In Flink, streaming sources can be finite, ie, emit a finite number of records and stop after emitting the last record. However, Spouts usually emit infinite streams. The bridge between the two approaches is the FiniteSpout interface which, in addition to IRichSpout, contains a reachedEnd() method, where the user can specify a stopping-condition. The user can create a finite Spout by implementing this interface instead of (or additionally to) IRichSpout, and implementing the reachedEnd() method in addition.

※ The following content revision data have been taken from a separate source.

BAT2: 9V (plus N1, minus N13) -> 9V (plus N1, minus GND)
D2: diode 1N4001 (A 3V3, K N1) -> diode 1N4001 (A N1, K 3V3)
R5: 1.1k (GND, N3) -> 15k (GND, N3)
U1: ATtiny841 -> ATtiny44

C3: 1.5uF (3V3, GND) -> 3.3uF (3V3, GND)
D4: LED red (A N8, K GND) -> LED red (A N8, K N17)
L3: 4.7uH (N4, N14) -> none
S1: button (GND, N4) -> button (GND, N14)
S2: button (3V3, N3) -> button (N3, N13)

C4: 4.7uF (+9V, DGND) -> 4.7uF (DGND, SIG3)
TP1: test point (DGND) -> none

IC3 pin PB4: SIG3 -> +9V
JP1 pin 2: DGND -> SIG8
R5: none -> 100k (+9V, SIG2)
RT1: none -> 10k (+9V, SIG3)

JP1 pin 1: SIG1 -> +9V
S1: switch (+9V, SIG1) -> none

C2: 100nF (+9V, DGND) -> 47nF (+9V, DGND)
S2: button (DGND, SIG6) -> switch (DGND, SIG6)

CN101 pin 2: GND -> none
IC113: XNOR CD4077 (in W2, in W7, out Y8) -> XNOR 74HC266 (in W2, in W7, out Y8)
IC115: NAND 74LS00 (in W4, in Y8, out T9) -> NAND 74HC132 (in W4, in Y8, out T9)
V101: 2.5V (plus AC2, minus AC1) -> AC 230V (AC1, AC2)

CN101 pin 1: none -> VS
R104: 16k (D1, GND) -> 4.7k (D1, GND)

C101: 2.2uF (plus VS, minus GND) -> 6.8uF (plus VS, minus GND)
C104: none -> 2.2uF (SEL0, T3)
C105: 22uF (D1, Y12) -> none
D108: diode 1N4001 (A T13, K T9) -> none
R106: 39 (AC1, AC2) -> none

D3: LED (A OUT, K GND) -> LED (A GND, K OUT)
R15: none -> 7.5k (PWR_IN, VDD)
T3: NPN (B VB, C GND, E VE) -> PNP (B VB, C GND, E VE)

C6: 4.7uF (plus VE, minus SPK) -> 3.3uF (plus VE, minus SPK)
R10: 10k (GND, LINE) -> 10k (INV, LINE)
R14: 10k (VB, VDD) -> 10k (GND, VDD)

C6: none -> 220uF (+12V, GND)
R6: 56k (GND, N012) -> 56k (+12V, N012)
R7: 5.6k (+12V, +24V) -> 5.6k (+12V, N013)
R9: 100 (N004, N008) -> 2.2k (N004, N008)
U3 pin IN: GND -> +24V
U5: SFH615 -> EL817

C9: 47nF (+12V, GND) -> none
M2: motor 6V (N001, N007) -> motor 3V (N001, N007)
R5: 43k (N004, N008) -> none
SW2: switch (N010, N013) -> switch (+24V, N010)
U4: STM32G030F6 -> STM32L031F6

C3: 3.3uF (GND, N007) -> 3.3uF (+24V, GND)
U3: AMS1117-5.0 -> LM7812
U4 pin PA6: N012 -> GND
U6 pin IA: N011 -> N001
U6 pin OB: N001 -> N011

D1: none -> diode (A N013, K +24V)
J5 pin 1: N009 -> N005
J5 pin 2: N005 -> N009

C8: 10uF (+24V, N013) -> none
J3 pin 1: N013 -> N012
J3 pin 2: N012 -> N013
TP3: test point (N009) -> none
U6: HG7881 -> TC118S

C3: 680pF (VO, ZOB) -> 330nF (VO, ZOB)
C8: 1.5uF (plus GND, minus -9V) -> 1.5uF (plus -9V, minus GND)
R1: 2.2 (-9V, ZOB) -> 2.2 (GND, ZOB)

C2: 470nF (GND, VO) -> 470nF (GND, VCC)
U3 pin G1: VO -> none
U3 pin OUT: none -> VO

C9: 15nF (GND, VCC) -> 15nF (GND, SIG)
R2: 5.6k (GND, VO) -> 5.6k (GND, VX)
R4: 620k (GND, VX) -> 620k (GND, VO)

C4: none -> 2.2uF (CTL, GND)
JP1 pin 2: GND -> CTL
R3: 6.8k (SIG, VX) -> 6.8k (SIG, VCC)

In contrast to a SpoutWrapper that is configured to emit a finite number of tuples, FiniteSpout interface allows to implement more complex termination criteria.

Although finite Spouts are not necessary to embed Spouts into a Flink streaming program or to submit a whole Storm topology to Flink, there are cases where they may come in handy:

  • to achieve that a native Spout behaves the same way as a finite Flink source with minimal modifications
  • the user wants to process a stream only for some time; after that, the Spout can stop automatically
  • reading a file into a stream
  • for testing purposes

An example of a finite Spout that emits records for 10 seconds only:

public class TimedFiniteSpout extends BaseRichSpout implements FiniteSpout {
	[...] // implement open(), nextTuple(), ...

	private long starttime = System.currentTimeMillis();

	public boolean reachedEnd() {
		return System.currentTimeMillis() - starttime > 10000l;
	}
}

Storm Compatibility Examples

You can find more examples in Maven module flink-storm-examples. For the different versions of WordCount, see README.md. To run the examples, you need to assemble a correct jar file. flink-storm-examples-1.2-SNAPSHOT.jar is no valid jar file for job execution (it is only a standard maven artifact).

There are example jars for embedded Spout and Bolt, namely WordCount-SpoutSource.jar and WordCount-BoltTokenizer.jar, respectively. Compare pom.xml to see how both jars are built. Furthermore, there is one example for whole Storm topologies (WordCount-StormTopology.jar).

You can run each of those examples via bin/flink run <jarname>.jar. The correct entry point class is contained in each jar’s manifest file.